The Kraken kicked the tires on an Erik Karlsson trade with the Sharks but ultimately stuck with their plan for incremental improvements to a team that won a playoff round last season.

Forwards Pierre-Edouard Bellemare and Kailer Yamamoto arrived via free agency, giving a deep group up front even more versatility. Former Penguins defenseman Brian Dumoulin arrives to essentially fill the “defensive defenseman” role vacated by Carson Soucy when he left via free agency. The Kraken also lost center Morgan Geekie, forward Daniel Sprong and goalie Martin Jones to free agency.

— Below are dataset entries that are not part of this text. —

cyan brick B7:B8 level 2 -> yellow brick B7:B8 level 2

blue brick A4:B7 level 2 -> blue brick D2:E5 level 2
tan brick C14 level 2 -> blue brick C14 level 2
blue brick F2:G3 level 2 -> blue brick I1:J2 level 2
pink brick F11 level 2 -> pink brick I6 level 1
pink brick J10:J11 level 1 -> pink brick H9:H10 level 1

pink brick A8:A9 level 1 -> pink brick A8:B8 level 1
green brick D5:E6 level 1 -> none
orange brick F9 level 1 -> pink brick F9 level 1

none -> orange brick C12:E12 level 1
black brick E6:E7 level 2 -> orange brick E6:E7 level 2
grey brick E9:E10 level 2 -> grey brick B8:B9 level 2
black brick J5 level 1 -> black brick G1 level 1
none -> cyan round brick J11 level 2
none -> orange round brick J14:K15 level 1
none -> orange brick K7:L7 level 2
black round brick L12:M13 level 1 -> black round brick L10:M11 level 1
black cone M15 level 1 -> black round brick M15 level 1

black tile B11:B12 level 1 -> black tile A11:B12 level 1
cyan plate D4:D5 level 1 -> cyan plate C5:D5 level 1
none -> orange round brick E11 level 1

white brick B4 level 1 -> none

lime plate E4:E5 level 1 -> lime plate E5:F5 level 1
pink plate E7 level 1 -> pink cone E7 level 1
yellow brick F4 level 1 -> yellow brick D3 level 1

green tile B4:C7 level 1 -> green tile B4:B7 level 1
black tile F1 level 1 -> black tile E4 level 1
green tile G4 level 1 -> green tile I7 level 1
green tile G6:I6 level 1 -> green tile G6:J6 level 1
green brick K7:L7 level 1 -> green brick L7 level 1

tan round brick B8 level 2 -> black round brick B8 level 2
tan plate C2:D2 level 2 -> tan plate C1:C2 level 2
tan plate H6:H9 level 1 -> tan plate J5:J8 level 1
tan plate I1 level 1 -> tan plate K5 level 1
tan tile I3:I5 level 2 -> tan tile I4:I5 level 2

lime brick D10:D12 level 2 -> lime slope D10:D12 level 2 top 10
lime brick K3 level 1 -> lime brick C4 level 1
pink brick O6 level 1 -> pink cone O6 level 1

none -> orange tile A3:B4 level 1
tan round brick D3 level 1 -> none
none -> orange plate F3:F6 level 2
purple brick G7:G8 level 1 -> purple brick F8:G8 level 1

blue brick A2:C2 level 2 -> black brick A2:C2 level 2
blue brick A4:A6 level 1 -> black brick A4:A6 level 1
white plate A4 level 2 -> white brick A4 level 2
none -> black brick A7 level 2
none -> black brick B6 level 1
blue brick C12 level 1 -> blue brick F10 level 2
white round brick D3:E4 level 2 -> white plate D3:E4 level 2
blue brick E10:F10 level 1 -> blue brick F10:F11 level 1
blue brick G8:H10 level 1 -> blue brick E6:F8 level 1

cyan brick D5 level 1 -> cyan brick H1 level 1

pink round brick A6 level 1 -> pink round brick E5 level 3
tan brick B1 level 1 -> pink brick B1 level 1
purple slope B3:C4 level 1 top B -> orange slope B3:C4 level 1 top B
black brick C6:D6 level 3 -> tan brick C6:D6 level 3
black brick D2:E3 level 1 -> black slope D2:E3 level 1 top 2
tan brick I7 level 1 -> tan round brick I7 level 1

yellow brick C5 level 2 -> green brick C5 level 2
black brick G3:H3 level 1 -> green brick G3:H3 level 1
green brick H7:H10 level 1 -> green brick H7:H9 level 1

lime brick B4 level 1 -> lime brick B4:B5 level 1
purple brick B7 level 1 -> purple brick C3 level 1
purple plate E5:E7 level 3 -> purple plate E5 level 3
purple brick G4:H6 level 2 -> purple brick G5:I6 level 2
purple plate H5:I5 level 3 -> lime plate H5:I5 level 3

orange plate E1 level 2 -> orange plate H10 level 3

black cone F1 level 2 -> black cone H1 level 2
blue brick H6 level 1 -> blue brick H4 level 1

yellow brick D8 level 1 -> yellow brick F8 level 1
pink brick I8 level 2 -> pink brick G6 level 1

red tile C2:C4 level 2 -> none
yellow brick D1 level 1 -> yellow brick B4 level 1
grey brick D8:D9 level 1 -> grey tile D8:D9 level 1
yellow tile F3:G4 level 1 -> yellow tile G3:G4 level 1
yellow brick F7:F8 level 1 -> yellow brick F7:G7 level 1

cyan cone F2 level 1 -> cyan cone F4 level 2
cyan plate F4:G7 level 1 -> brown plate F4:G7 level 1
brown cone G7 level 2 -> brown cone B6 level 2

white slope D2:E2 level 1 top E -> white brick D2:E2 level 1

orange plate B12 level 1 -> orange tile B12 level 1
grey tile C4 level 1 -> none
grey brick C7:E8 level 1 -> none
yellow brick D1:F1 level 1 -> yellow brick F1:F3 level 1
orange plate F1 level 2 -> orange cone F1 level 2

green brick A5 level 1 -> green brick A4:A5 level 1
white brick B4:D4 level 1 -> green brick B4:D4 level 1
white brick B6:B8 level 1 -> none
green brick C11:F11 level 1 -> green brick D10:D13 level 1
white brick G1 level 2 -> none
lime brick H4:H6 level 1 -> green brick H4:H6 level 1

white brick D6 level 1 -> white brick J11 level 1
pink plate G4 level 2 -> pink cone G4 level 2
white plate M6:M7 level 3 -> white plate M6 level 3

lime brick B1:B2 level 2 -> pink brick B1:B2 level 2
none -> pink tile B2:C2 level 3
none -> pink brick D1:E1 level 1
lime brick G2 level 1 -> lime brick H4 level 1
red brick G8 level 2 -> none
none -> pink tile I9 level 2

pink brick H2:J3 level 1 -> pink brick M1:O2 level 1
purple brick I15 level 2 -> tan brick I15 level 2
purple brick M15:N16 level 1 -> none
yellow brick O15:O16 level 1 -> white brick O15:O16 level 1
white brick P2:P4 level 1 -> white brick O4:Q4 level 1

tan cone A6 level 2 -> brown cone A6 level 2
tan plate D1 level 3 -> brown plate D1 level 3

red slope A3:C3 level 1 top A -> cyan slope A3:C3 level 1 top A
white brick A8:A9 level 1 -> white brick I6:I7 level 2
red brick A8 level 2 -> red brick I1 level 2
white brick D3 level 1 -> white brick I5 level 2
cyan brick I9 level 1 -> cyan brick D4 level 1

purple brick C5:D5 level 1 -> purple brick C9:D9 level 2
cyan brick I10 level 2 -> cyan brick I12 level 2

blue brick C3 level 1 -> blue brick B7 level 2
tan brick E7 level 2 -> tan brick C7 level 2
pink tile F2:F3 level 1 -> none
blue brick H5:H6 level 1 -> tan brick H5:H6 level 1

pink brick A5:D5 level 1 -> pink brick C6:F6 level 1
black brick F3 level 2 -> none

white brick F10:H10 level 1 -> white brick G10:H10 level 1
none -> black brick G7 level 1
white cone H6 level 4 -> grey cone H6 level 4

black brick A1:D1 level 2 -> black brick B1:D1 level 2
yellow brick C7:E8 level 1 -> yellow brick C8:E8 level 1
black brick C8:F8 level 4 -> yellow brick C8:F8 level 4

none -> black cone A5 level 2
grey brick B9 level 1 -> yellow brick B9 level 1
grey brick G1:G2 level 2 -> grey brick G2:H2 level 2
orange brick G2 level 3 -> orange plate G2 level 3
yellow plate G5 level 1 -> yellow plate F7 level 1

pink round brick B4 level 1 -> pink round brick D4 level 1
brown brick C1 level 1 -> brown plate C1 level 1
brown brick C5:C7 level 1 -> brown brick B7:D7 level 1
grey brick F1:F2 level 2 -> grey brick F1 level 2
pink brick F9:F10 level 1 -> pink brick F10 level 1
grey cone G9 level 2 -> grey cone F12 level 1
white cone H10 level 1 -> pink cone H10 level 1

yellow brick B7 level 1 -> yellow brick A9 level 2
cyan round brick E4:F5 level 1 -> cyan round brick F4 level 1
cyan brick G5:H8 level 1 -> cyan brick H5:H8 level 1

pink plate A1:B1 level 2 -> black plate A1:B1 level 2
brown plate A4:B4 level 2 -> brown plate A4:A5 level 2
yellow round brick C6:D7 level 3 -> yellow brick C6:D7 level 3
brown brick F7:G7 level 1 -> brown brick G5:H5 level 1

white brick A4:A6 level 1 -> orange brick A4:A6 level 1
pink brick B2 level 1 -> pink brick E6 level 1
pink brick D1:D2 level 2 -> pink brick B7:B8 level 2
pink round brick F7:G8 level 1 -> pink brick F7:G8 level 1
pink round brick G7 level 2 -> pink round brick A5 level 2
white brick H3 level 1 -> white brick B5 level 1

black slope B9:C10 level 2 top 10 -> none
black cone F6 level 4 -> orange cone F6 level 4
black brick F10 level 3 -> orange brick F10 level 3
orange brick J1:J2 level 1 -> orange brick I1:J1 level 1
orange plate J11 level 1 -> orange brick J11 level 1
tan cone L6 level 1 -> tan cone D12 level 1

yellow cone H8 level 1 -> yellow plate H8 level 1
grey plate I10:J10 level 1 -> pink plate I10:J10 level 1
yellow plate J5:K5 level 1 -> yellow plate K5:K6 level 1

It makes sense for the Kraken to roll with what they already have for next season. After that, they can take a harder look at the roster, as Seattle has only 13 players under contract beyond this season.


The biggest news for the Canucks this offseason was the moves they didn’t make. J.T. Miller and Brock Boeser were rumored to be trade candidates, but both remain in Vancouver. Same with goalie Thatcher Demko, although his availability might have been overstated. Same with defenseman Tyler Myers as he enters the last year of his contract.

The cap-strapped Canucks gained a little more room by buying out defenseman Oliver Ekman-Larsson, whose dead cap space is just $146,667 this season. They signed Seattle defenseman Carson Soucy, veteran D-man Ian Cole and forward Teddy Blueger.

Next up: a contract extension for star forward Elias Pettersson.


The Stanley Cup champions once again put loyalty aside to make moves under a tight salary cap. Original “Golden Misfit” Reilly Smith was sent to the Penguins so the Knights could give forward Ivan Barbashev, a trade deadline addition, a five-year extension. Playoff hero goalie Adin Hill was signed for two seasons, as was restricted free agent Brett Howden.

The Knights rested on their laurels a bit this summer, but when you’re the reigning champions, sometimes that’s all you need to do.